MovieChat Forums > The Texas Chain Saw Massacre (1974) Discussion > Do you consider this to be a slasher fil...

Do you consider this to be a slasher film?


I've seen some argue that it isn't and that it's more of a grindhouse/exploitation film. Some group it with films like The Hills Have Eyes (1977) as a 'stumbling upon a group of crazy whackos in the middle of nowehere' flick.

Some say a slasher film has to have a madman, normally a sole killer, actively hunting down a group of people and that TCM due to the family grouping and the fact their motives aren't revenge or bloodlust driven (rather they're batshit crazy and cannibals) that it's not a true slasher.

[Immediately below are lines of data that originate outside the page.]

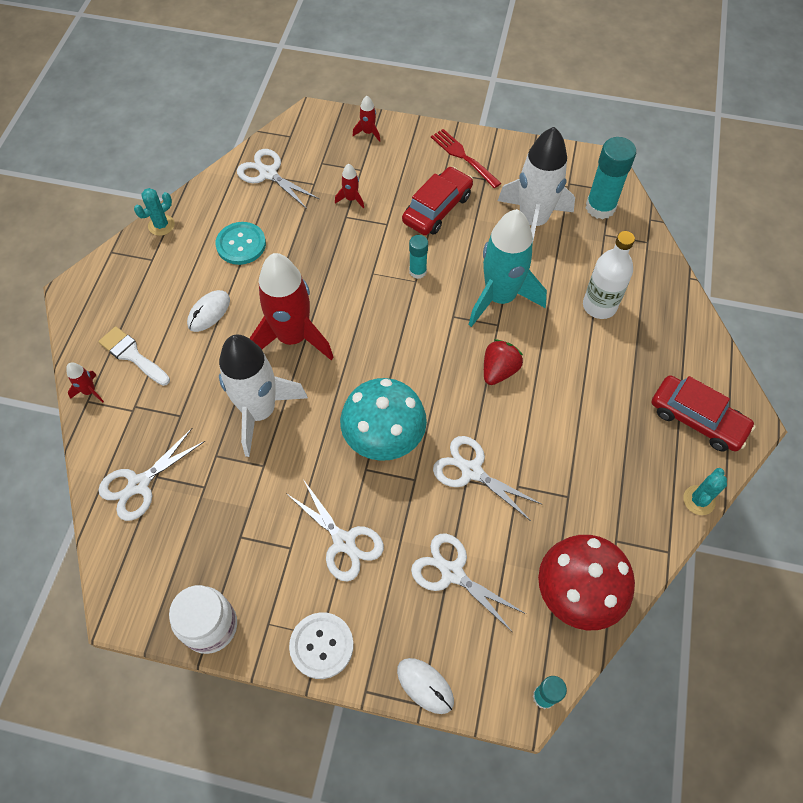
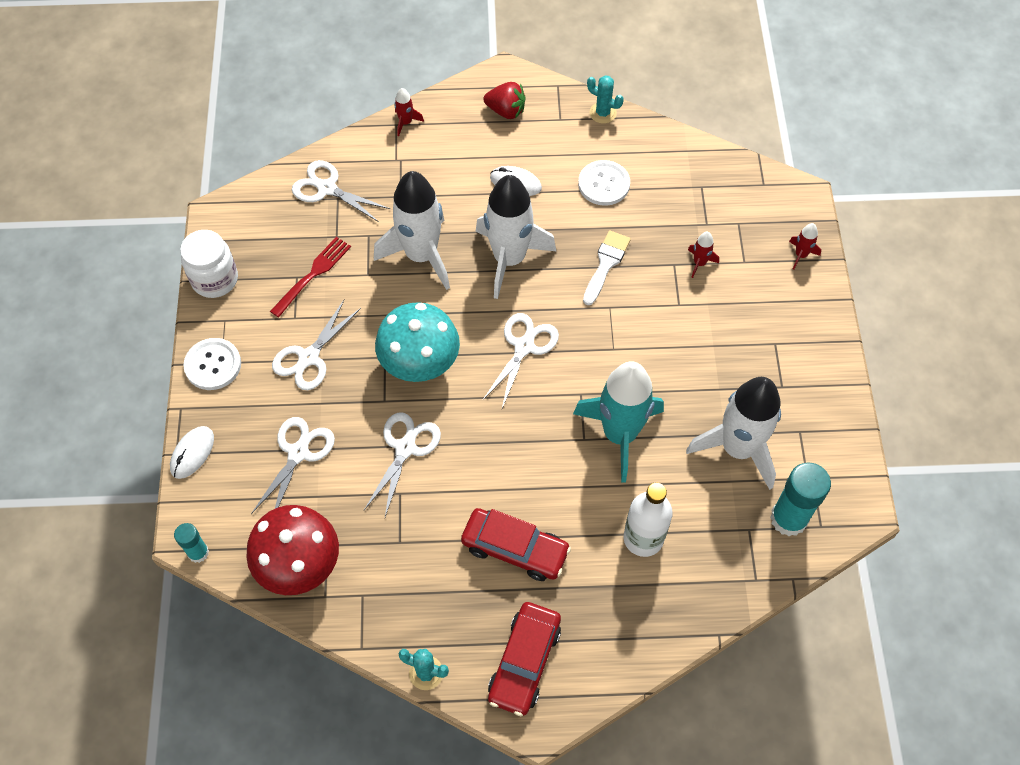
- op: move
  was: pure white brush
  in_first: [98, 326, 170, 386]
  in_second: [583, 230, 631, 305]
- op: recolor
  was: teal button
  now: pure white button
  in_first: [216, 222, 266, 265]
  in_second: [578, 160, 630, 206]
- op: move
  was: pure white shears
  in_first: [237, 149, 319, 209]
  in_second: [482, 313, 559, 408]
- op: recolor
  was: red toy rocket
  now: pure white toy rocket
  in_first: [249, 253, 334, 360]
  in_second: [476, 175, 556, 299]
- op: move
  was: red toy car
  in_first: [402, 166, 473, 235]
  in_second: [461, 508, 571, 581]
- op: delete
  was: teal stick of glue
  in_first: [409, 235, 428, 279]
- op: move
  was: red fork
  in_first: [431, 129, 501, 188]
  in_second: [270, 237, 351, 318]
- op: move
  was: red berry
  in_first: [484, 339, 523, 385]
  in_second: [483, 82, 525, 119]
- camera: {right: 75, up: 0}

It has a lot of the slasher tropes;
- Masked madman with a preferred/iconic weapon.
- Group of teens goofing around only to be killed off one-by-one.
- Chase scenes.
- Final girl.

I do feel like some of the later installments, like the 2003 remake, are definitely slashers. That film is considered the beginning of the 'slasher remake' era and is grouped together with Halloween, Friday the 13th, A Nightmare on Elm Street, Black Christmas, My Bloody Valentine.

Many people seem to use the slasher term for Halloween and anything that came after it whilst refering to films like TCM, Black Christmas and Alice, Sweet Alice as 'proto-slashers'.

What do you think?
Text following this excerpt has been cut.